The watchdog’s email also noted Wharton’s work for Aquind Ltd, whose public face is Alexander Temerko, the Soviet-born energy mogul who has been a regular Tory donor. Wharton – who was added to the House of Lords by Boris Johnson in July – became a paid advisor to Aquind after losing his Stockton South seat in 2017.

A follow-up email to the Commission, which appears to have been written by Wharton, accuses the regulator of “going far beyond its remit here”. The Electoral Commission confirmed to openDemocracy that it was satisfied that GBMW was conducting business in the UK and so a permissible donor under British electoral law.

The Electoral Commission also discussed Temerko’s company, Aquind, after the Conservatives phoned the commission. The regulator subsequently judged that a series of donations to the Tories totaling more than £100,000 and listed as being made by a company called Offshore Group Newcastle (OGN) had actually been made by Aquind. OGN, which listed Temerko as a director, went into insolvency in 2017.

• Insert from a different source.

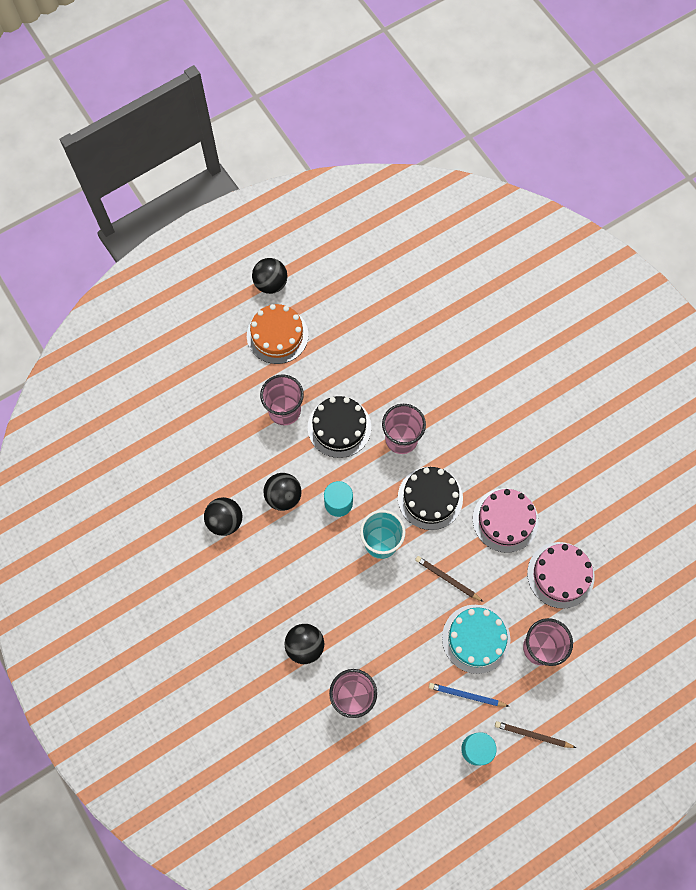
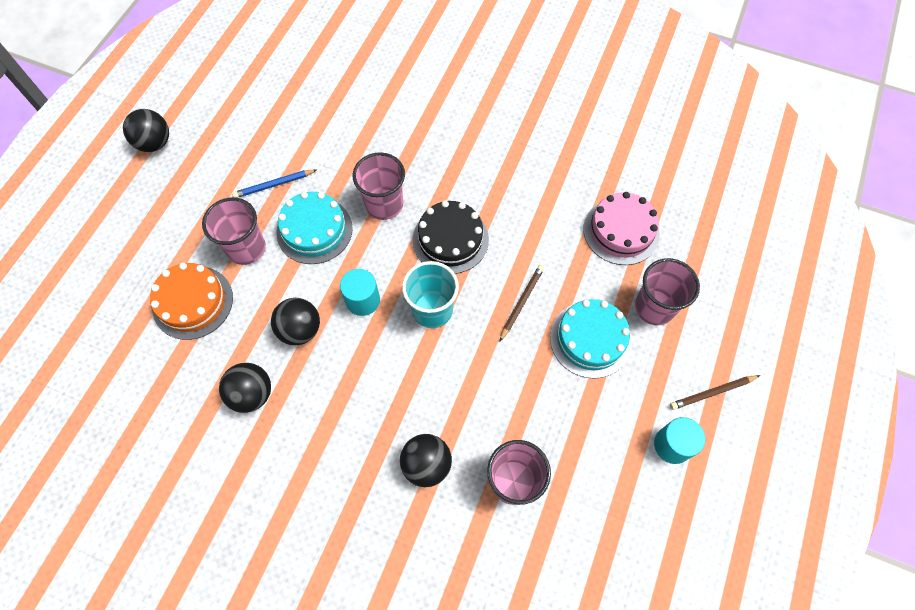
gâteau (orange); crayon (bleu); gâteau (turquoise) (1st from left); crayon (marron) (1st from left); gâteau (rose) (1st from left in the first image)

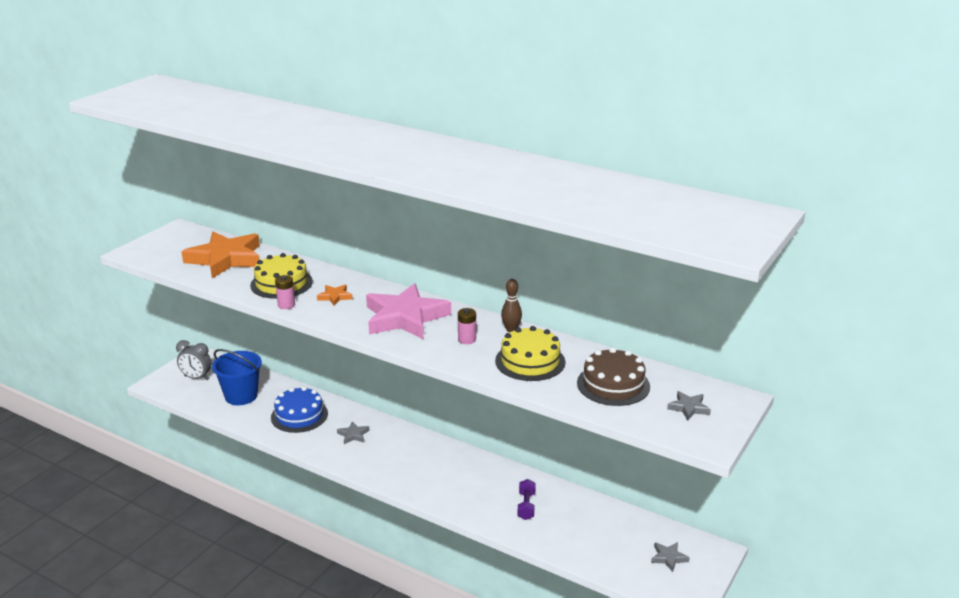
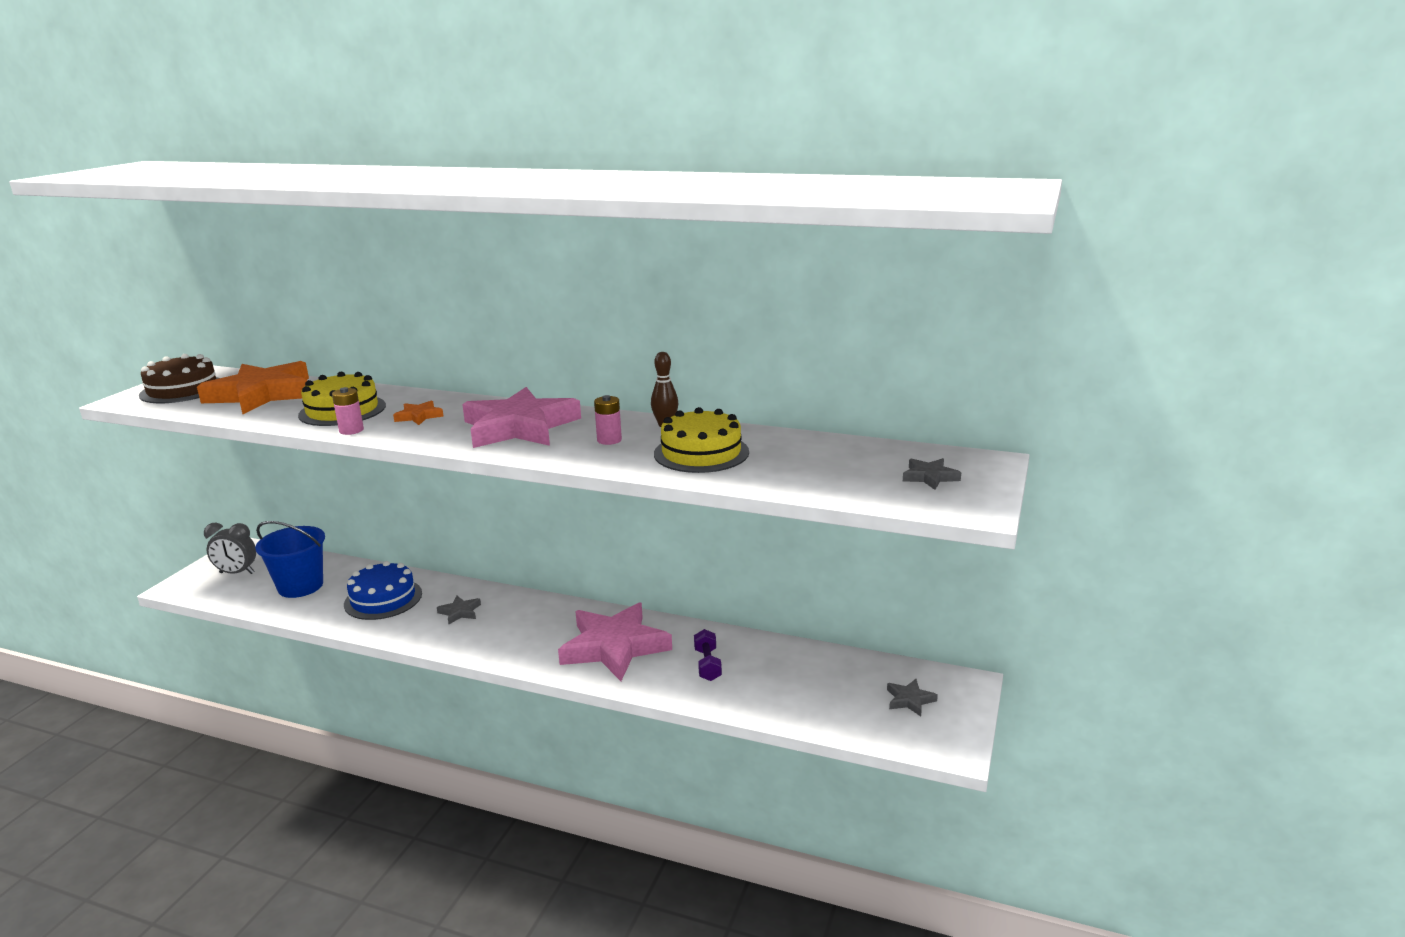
gâteau (marron); étoile (rose) (2nd from left)

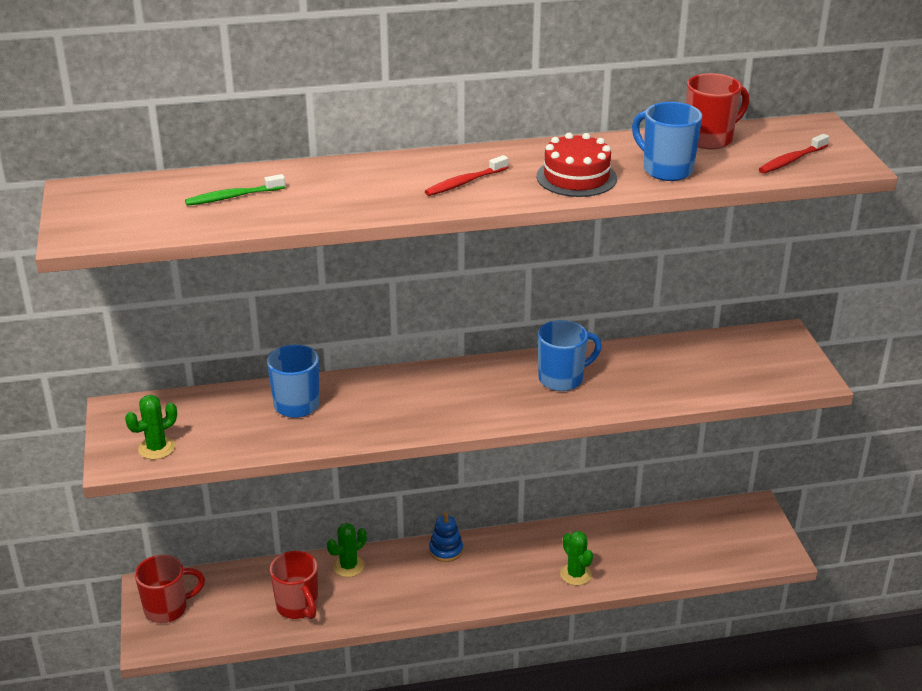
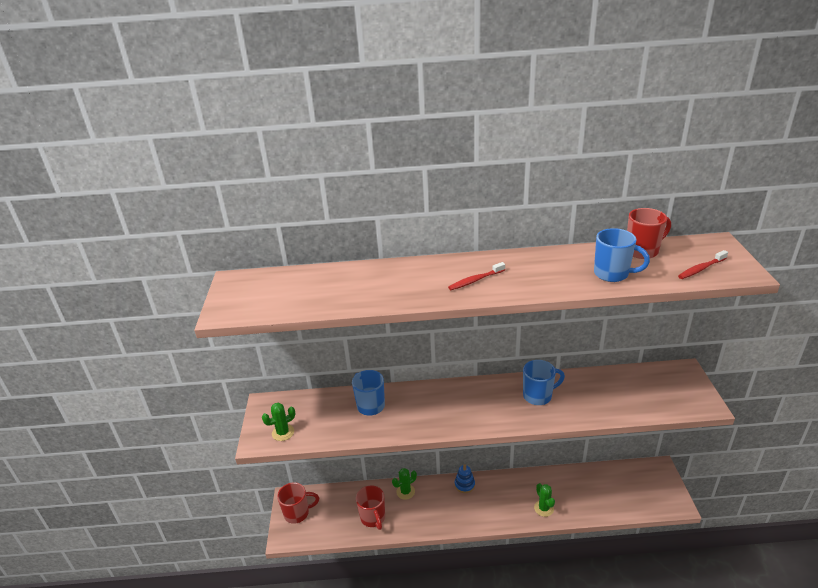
tasse (bleu) (3rd from left); brosse à dents (vert); gâteau (rouge)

The Electoral Commission told openDemocracy: “Donations to the party were originally uploaded incorrectly on our website, so the website showed the donations as from OGN but they are actually from Aquind, who are based somewhere called OGN House.”

The Electoral Commission said that the error had been rectified. But as of Thursday afternoon the donations, worth £122,400, were still listed on the regulator’s database of political donations as having been made by OGN, which was wound-up last year, rather than Aquind.

Aquind is currently seeking ministerial approval for plans to build a £1.2 billion undersea electricity interconnector between the UK and France. The Times recently revealed that Aquind’s ultimate owner is a secretive Russian-born tycoon.

Earlier this month a Tory MP was ordered to apologise for breaking parliamentary rules after he asked a question about Aquind’s interests after receiving a £10,000 donation from the company. David Morris, a backbench MP since 2010, was given money by Aquind Ltd in September last year and a month later asked the government to lobby Ofgem to make regulations that would benefit the company.

Opposition MPs said that action was needed to clamp down on the threat of foreign money getting into British politics.

“The Tories' apparent immersion in Russian money begs many questions. Whose money is this, really? What influence does it bring? Does the trail run straight back to the Kremlin? Foreign donations, however well they have been sequestered in the UK, should play no role in UK politics,” said Labour MP Chris Bryant.

Martin Docherty-Hughes, an MP for the Scottish National Party, said: “We’ve been assured for so long that donations of this nature have been properly vetted, but the FinCen revelations raise some fundamental issues for the Tories and their fundraising: what is the ultimate source of her Lubov Chernukin’s wealth? And how do we know she is a fit and proper person?

“I get the impression the Tories just don’t care, because they know fine well the Electoral Commission is toothless, and in the very unlikely scenario that it takes action against them, it can be simply written off as the cost of doing business. They are taking the public for fools.”

The Electoral Commission said that Chernukhin’s donations were “flagged as the individual’s donations have received press interest in the past and was intended to make colleagues aware”.

Lawyers for the Chernukhins told the BBC that Lubov Chernukhin’s "donations to the Conservative Party have never been tainted by Kremlin or any other influence". They added all her donations have been declared in accordance with Electoral Commission rules.

The Conservatives and James Wharton have yet to respond to requests for comment.